O Superego quer que você se leve a sério, e que leve tudo a sério, caso contrário ele não impera. Sorry, mas esse drama aí não sou eu…







DEMOCRACIA E ANTIBIÓTICOS – REMÉDIOS ANTINATURAIS

 



A cliente perguntou ao médico se, em vez do antibiótico receitado, ele não poderia prescrever-lhe alguma coisa mais natural.

Ele respondeu: “Minha senhora, natural é o micróbio. Não existe nada mais antinatural que o antibiótico, que significa ‘contra a vida’. Mas é contra a vida da bactéria, e a favor da sua”.

De fato, grande parte da luta humana consiste em defender-se contra a natureza. Antinaturais são a geladeira e o ar-condicionado, por exemplo.

Nesse processo, é preciso conhecer bem a natureza para saber quando ela nos é favorável e quando opera contra nós.

Quem admira a democracia precisa saber que ela é tão antinatural quanto o antibiótico. Natural mesmo é a tirania. A democracia é uma construção trabalhosa e complexa, sempre em ameaça. A tirania é simplória e imediatista, vive ao alcance das mãos; como qualquer vício, traz satisfação imediata e danos tardios.

O desejo de domínio está tão arraigado em nossa natureza que, mesmo quando alguém é submisso no trabalho, busca ser tirano em casa. Ou um grupo/povo que foi historicamente oprimido, quando se revolta, produz uma reviravolta: torna-se de oprimido em opressor. A essa reviravolta dá-se o nome de “revolução”.

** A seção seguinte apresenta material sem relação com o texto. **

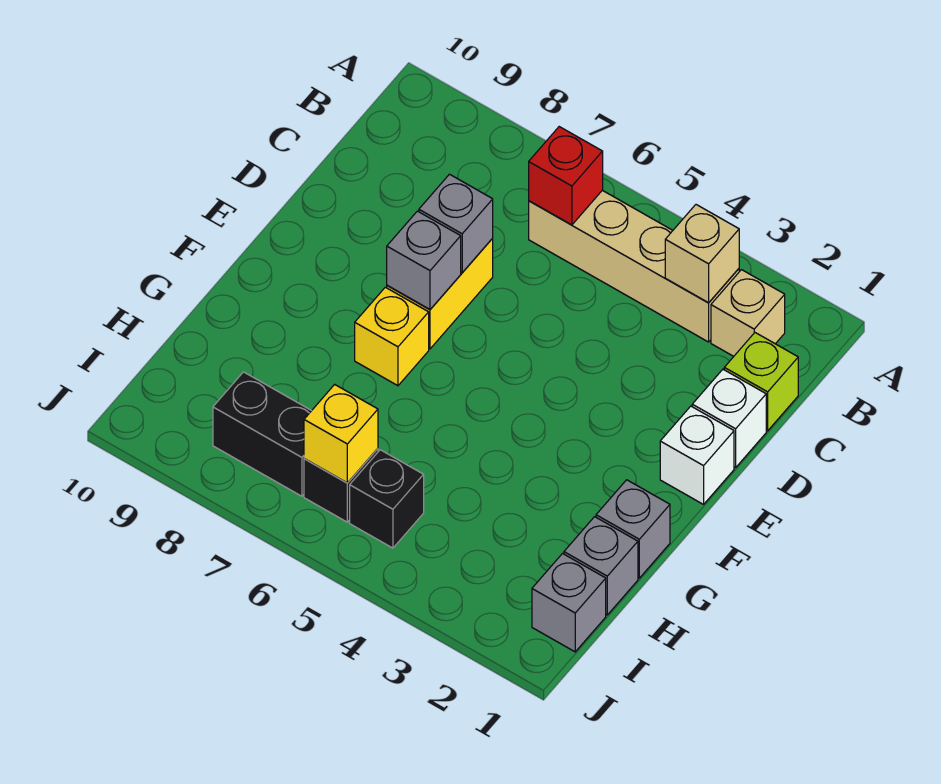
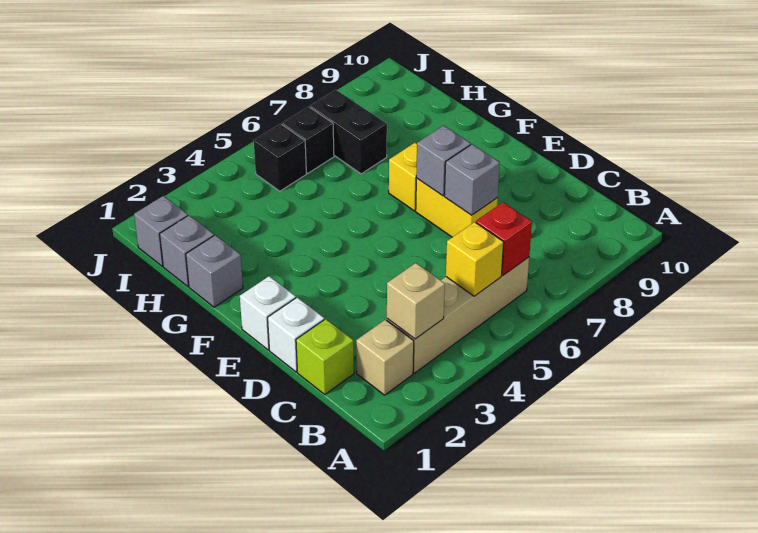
yellow brick I6 level 2 -> yellow brick B5 level 2
black brick I7:I8 level 1 -> black brick H7:I7 level 1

Isso aconteceu, por exemplo, nas revoluções francesa e bolchevique. Os oprimidos, na última, buscavam declaradamente uma nova tirania: a ditadura do proletariado (sempre dirigida por um ex-proletário, na melhor das hipóteses).

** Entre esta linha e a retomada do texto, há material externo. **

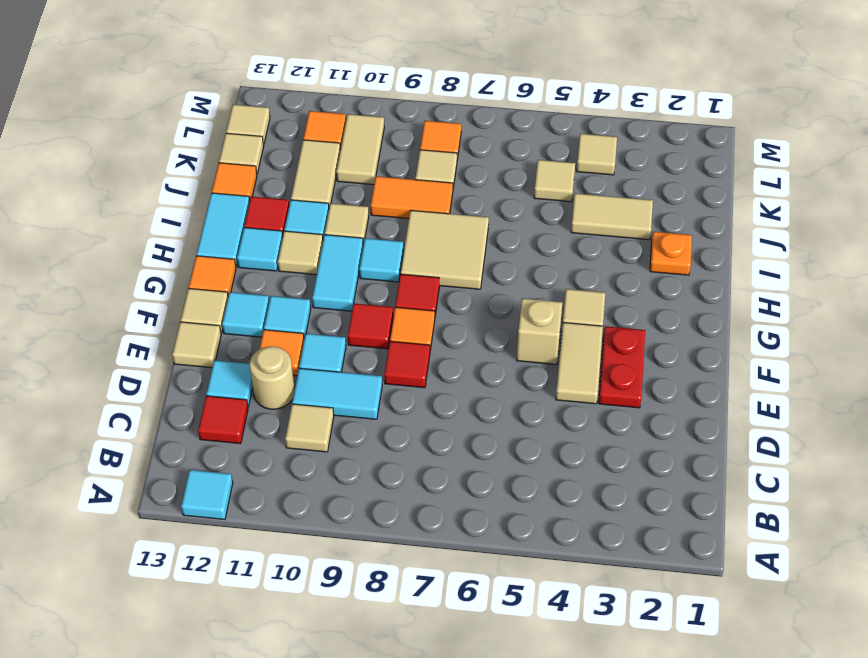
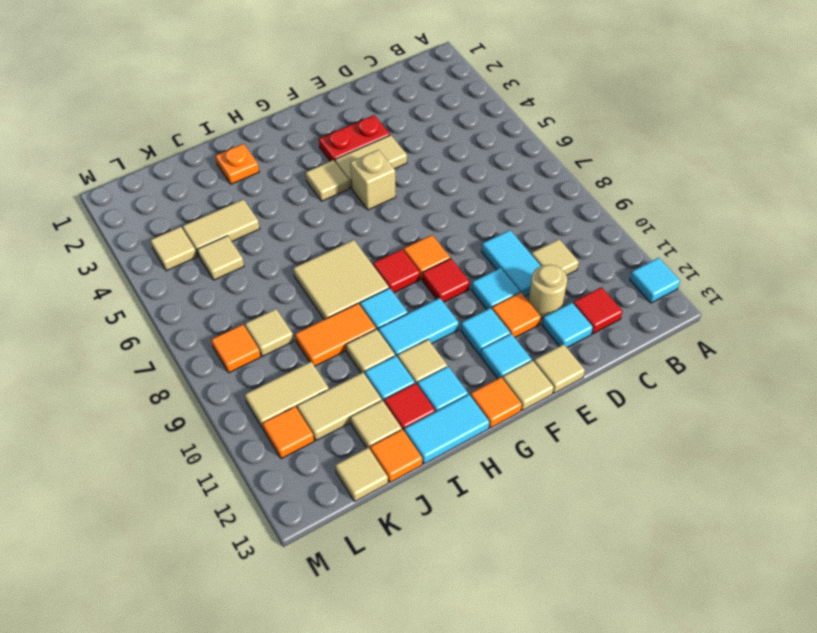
red tile E8 level 1 -> none
tan tile J3:J4 level 1 -> tan tile J4:K4 level 1
orange tile J8:J9 level 1 -> orange tile I9:J9 level 1
tan tile L13 level 1 -> tan tile J12 level 1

Isso acontece dentro de nossas casas, quando nossos filhos, tornados poderosos pela nossa culpa de opressores, transformam-se em tiranos domésticos.

Isso acontece dentro de nossas cabeças, quando nós (o Ego), de um lado, oprimidos pelo Superego e sua moral impositiva e tirânica do senso comum; e do outro, seduzidos pela promessa do Id de ter prazeres infindáveis, nos rebelamos na transgressão… e passamos a ser dominados pelo vício e pelo imediatismo. É o Superego nos comandando pelo avesso.

Quem quiser sair desse binarismo, quem quiser um regime interno de respeito e construção (dentro da cabeça, do trabalho, da sociedade, da política), quem prezar a democracia, precisa saber de nossa “natural” tentação tirânica.